THE PROBLEM = Quote the whole listing word for word, please.

DATASET EXTRACT =

· · ·

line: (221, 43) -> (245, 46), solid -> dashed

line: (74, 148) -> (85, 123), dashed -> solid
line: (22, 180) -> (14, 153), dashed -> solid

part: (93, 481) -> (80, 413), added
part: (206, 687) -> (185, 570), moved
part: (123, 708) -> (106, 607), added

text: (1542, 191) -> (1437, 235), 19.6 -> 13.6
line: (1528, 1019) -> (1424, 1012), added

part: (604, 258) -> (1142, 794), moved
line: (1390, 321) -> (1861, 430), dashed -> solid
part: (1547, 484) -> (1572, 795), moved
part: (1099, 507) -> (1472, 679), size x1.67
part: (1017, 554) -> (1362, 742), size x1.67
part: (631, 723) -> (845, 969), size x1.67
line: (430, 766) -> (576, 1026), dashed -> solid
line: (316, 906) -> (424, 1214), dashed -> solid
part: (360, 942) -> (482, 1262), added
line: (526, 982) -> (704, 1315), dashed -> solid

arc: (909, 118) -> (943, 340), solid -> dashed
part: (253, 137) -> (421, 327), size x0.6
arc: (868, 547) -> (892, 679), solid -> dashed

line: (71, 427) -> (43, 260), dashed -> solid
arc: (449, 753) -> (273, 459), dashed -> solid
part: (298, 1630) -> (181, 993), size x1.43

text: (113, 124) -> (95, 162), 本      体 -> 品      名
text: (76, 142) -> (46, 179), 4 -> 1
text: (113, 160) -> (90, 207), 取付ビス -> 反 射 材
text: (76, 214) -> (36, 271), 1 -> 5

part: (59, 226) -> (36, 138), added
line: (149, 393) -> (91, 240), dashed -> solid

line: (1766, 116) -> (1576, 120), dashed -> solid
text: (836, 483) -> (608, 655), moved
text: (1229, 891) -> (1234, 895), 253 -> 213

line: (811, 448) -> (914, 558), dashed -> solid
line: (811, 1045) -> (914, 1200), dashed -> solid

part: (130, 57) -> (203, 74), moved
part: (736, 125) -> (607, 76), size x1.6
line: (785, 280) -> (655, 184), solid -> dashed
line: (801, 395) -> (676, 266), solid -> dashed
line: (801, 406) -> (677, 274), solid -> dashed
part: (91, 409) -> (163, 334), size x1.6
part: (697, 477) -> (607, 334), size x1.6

· · ·

RESPONSE TO THE EXERCISE =
line: (221, 43) -> (245, 46), solid -> dashed

line: (74, 148) -> (85, 123), dashed -> solid
line: (22, 180) -> (14, 153), dashed -> solid

part: (93, 481) -> (80, 413), added
part: (206, 687) -> (185, 570), moved
part: (123, 708) -> (106, 607), added

text: (1542, 191) -> (1437, 235), 19.6 -> 13.6
line: (1528, 1019) -> (1424, 1012), added

part: (604, 258) -> (1142, 794), moved
line: (1390, 321) -> (1861, 430), dashed -> solid
part: (1547, 484) -> (1572, 795), moved
part: (1099, 507) -> (1472, 679), size x1.67
part: (1017, 554) -> (1362, 742), size x1.67
part: (631, 723) -> (845, 969), size x1.67
line: (430, 766) -> (576, 1026), dashed -> solid
line: (316, 906) -> (424, 1214), dashed -> solid
part: (360, 942) -> (482, 1262), added
line: (526, 982) -> (704, 1315), dashed -> solid

arc: (909, 118) -> (943, 340), solid -> dashed
part: (253, 137) -> (421, 327), size x0.6
arc: (868, 547) -> (892, 679), solid -> dashed

line: (71, 427) -> (43, 260), dashed -> solid
arc: (449, 753) -> (273, 459), dashed -> solid
part: (298, 1630) -> (181, 993), size x1.43

text: (113, 124) -> (95, 162), 本      体 -> 品      名
text: (76, 142) -> (46, 179), 4 -> 1
text: (113, 160) -> (90, 207), 取付ビス -> 反 射 材
text: (76, 214) -> (36, 271), 1 -> 5

part: (59, 226) -> (36, 138), added
line: (149, 393) -> (91, 240), dashed -> solid

line: (1766, 116) -> (1576, 120), dashed -> solid
text: (836, 483) -> (608, 655), moved
text: (1229, 891) -> (1234, 895), 253 -> 213

line: (811, 448) -> (914, 558), dashed -> solid
line: (811, 1045) -> (914, 1200), dashed -> solid

part: (130, 57) -> (203, 74), moved
part: (736, 125) -> (607, 76), size x1.6
line: (785, 280) -> (655, 184), solid -> dashed
line: (801, 395) -> (676, 266), solid -> dashed
line: (801, 406) -> (677, 274), solid -> dashed
part: (91, 409) -> (163, 334), size x1.6
part: (697, 477) -> (607, 334), size x1.6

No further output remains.